Measuring the Magnitude of Internal Motion in a Complex Hexasaccharide

For the development of a scheme for quantitative experimental estimation of internal motion in the complex human milk hexasaccharide lacto-N-di-fuco hexose I (LNDFH I), we measured a large number of experimental residual dipolar couplings in liquid crystal orienting media. We present a total of 40 C-13-H-1 and H-1-H-1 dipolar coupling values, each representing distinct directions of internuclear vectors. The NMR data were interpreted with established methods for analysis of rigid subdomains of the oligosaccharide as well as a novel method in which dipolar couplings were calculated over an ensemble of conformers from a solvent Molecular Dynamics trajectory using multiple linear regression analysis.
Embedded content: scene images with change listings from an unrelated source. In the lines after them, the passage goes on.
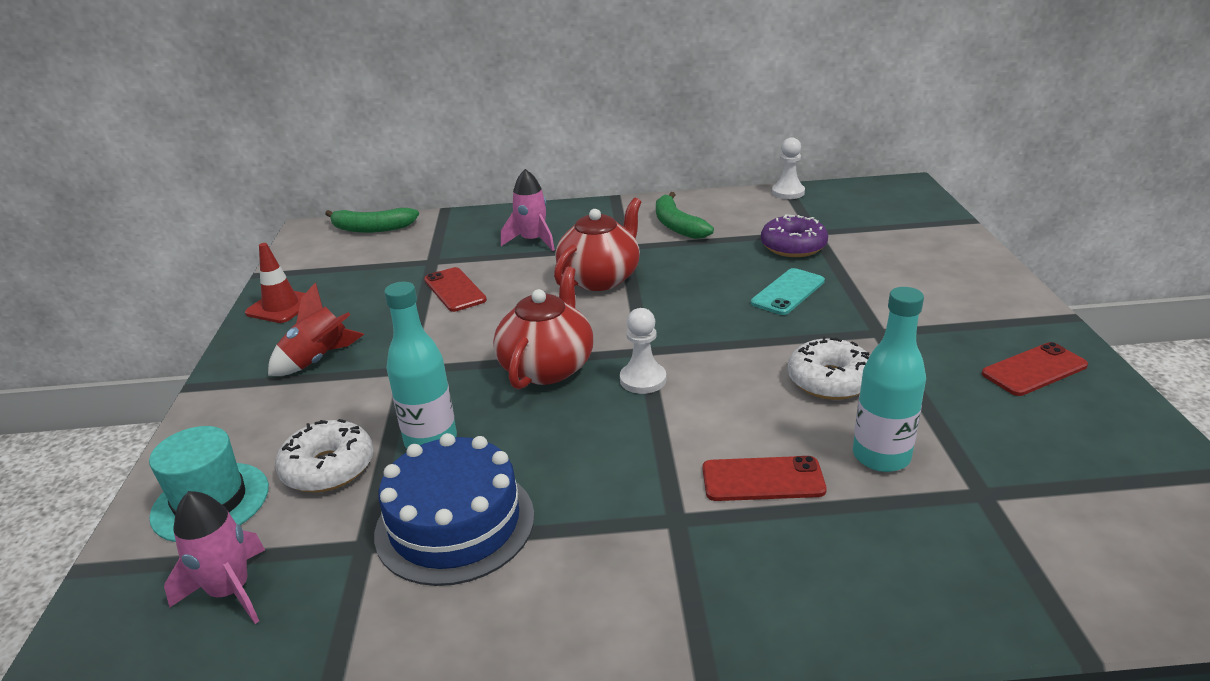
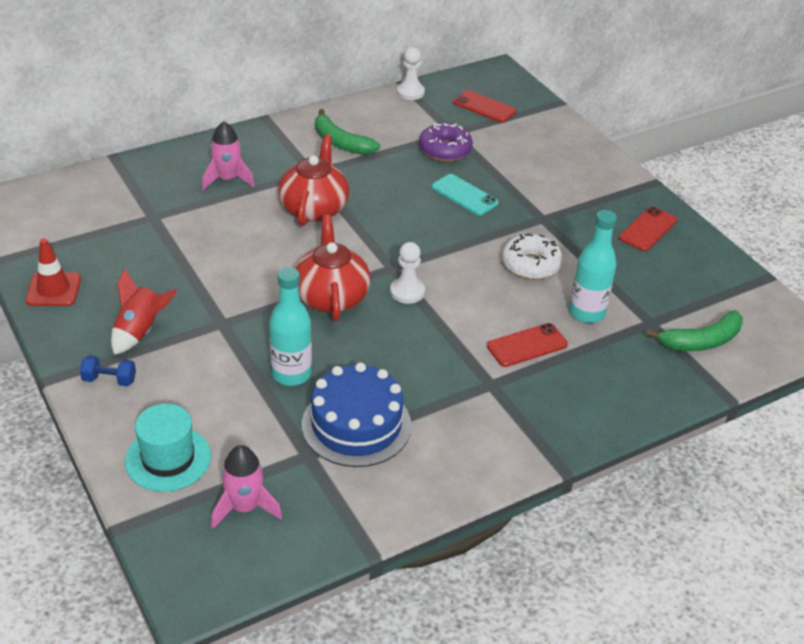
camera: 30 degrees left, 10 degrees up
(242, 400) = (109, 380): none -> blue dumbbell
(328, 468) = (233, 412): white donut -> none
(372, 228) = (60, 190): green banana -> green banana (701, 341)
(454, 290) = (199, 242): red phone -> red phone (484, 107)
(788, 292) = (464, 195): turquoise phone -> turquoise phone turned 60 degrees counterclockwise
The Lewis(b) epitope region of LNDFH I assumed a single unique conformation with internal motion described by fluctuations of 5-10 degrees in glycosidic dihedral angles consistent with previous studies. Greater flexibility was observed for the remaining GlcNAc1 -> 3-beta-D-Gal and beta-D-Gal1 -> 4Glc linkages, with the former glycosidic linkage existing in a conformational exchange among three states. The results were also supported by similar results of calculations carried out with conformers obtained from a simple Monte Carlo simulation without explicit solvent. (C) 2010 Wiley Periodicals, Inc. Biopolymers 95: 39-50, 2011.